KAU BELOM BANGUN-BANGUN, HAH?? JANGAN MALAS SEKOLAH LAH KAU UCOK. KAU MAU MACAM
BAPAK KAU, JADI TUKANG OJEK??”
“Hemm..
emang jam berapa ini Mamak?”
“INI
SUDAH JAM SETENGAH DELAPAN TAU!!”
“HAH?
ASTAGA! TELAT AKU!”
Pagi
di Pulau Samosir pun semakin cerah.
Namaku
bukan Ucok, tapi Gunawan. Karena aku dari keluarga Batak, maka panggilan untuk
anak lelaki macam aku ini, Ucok. tapi kadang-kadang aku dipanggil Monyet oleh Mamakku
ketika aku ketauan ngintipin Leli, anak tetangga seumurku yang lagi mandi. Aku
anak sulung dari 5 bersaudara.

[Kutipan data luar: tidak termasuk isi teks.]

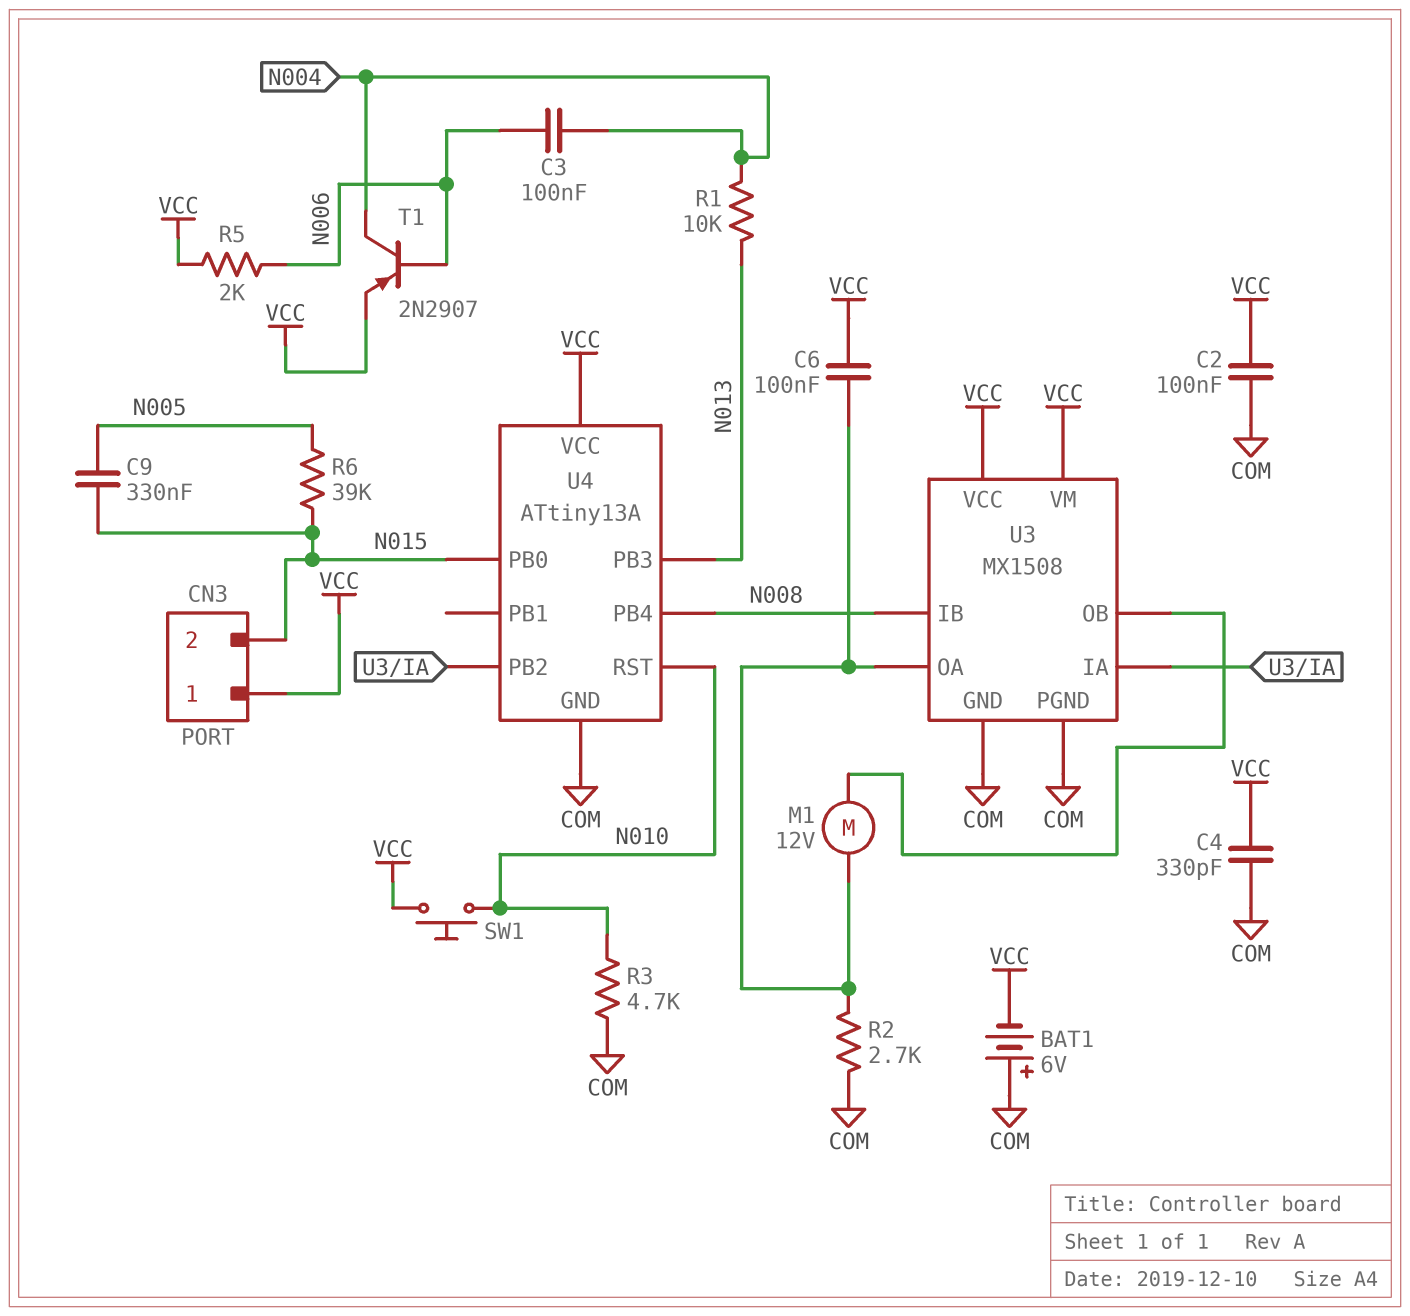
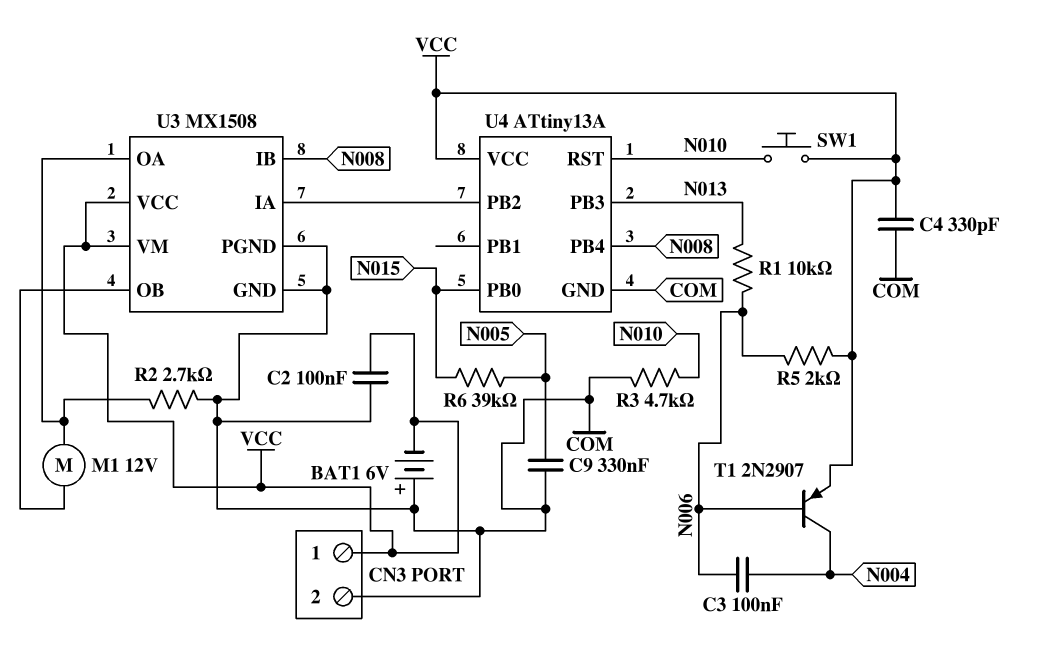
C6: 100nF (U3/OA, VCC) -> none
C9: 330nF (N005, N015) -> 330nF (COM, N005)
CN3 pin 2: N015 -> COM
R1: 10k (N004, N013) -> 10k (N006, N013)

Usiaku masih 8 tahun dan aku bersekolah di salah
satu SD di Samosir, aku kelas 3. Aku punya 4 orang adik. 3 orang perempuan dan
satu laki-laki, bungsu. Mamak ku galak banget, kalo Mamak sudah marah, semua
orang di rumah pada tutup kuping karena takut gendang telinga pada pecah. Semua
orang, termasuk Bapak.
Bapakku,
sehari-hari bekerja dengan motornya. Bukan, Bapak bukan pembalap moto GP. Bapak
ku adalah tukang ojek paling terkenal di Pulau Samosir. Kenapa Bapakku bisa
terkenal? Karena dulu dia pernah
ngebonceng Presiden Suharto. Iya, beneran. Bapak dengan bangganya sering banget
cerita kalo dia bangga bisa jadi tukang ojek, kata Bapak, itu adalah keputusan
yang paling tepat di dalam hidupnya. Gara-gara jadi tukang ojek akhirnya Bapak
bisa ngebonceng Presiden Suharto saat berkunjung ke Pulau Samosir. Tapi
disela-sela ceritanya, Bapak selalu bilang, keputusan yang paling dia sesali
adalah menikah dengan Mamak. Mamak pun kembali marah besar.
Pagi
ini sama seperti pagi biasanya. Sama kayak orang kota yang tidak suka hari
senin, aku pun tidak suka hari senin. Aku selalu membayangkan, andaikan aku bisa
libur setiap hari, bisa bebas main dan gak harus bangun pagi. Sebenarnya aku
tidak suka sekolah. Buat apa sekolah? Presiden sudah ada, Menteri pun sudah
banyak. Orang-orang di kampungku ini paling-paling nantinya jadi petani, jadi
tukang ojek macam Bapak, atau paling bagus jadi sopir angkot di Kota Medan.
Setiap
hari pun aku harus jalan kaki lumayan jauh buat bisa bersekolah, belum lagi
kalo aku telat bangun seperti sekarang, aku harus lari ke sekolah supaya gak
telat-telat amat. Ya, kadang Bapak nganter aku sih sebelum kerja, tapi itu pun
kalo Bapak bangun pagi.
Oiya,
aku lupa, sekarang pelajaran matematika, Bu Endang. Mati muda aku!
Tok..
tok.. tok..
“Selamat
pagi ibu. Maaf aku terlambat.” Ucapku sambil membuka pintu kelas yang tengah
belajar.
“Bah,
Kau lagi, kau lagi. Sering kali kau terlambat, Gunawan. Kali ini kenapa kau
terlambat? Tolong, jangan bilang kalo kau telat gara-gara terkunci di dalam
kamar mandi lagi!” Bu Endang yang terkenal galak langsung menginterogasiku.
“Eng..
eng.. Tidak bu. Aku tidak terkunci di dalam kamar mandi lagi.” Sebagai siswa
yang pandai berkelit, aku harus mencari alasan baru yang lebih masuk akal. “Eng..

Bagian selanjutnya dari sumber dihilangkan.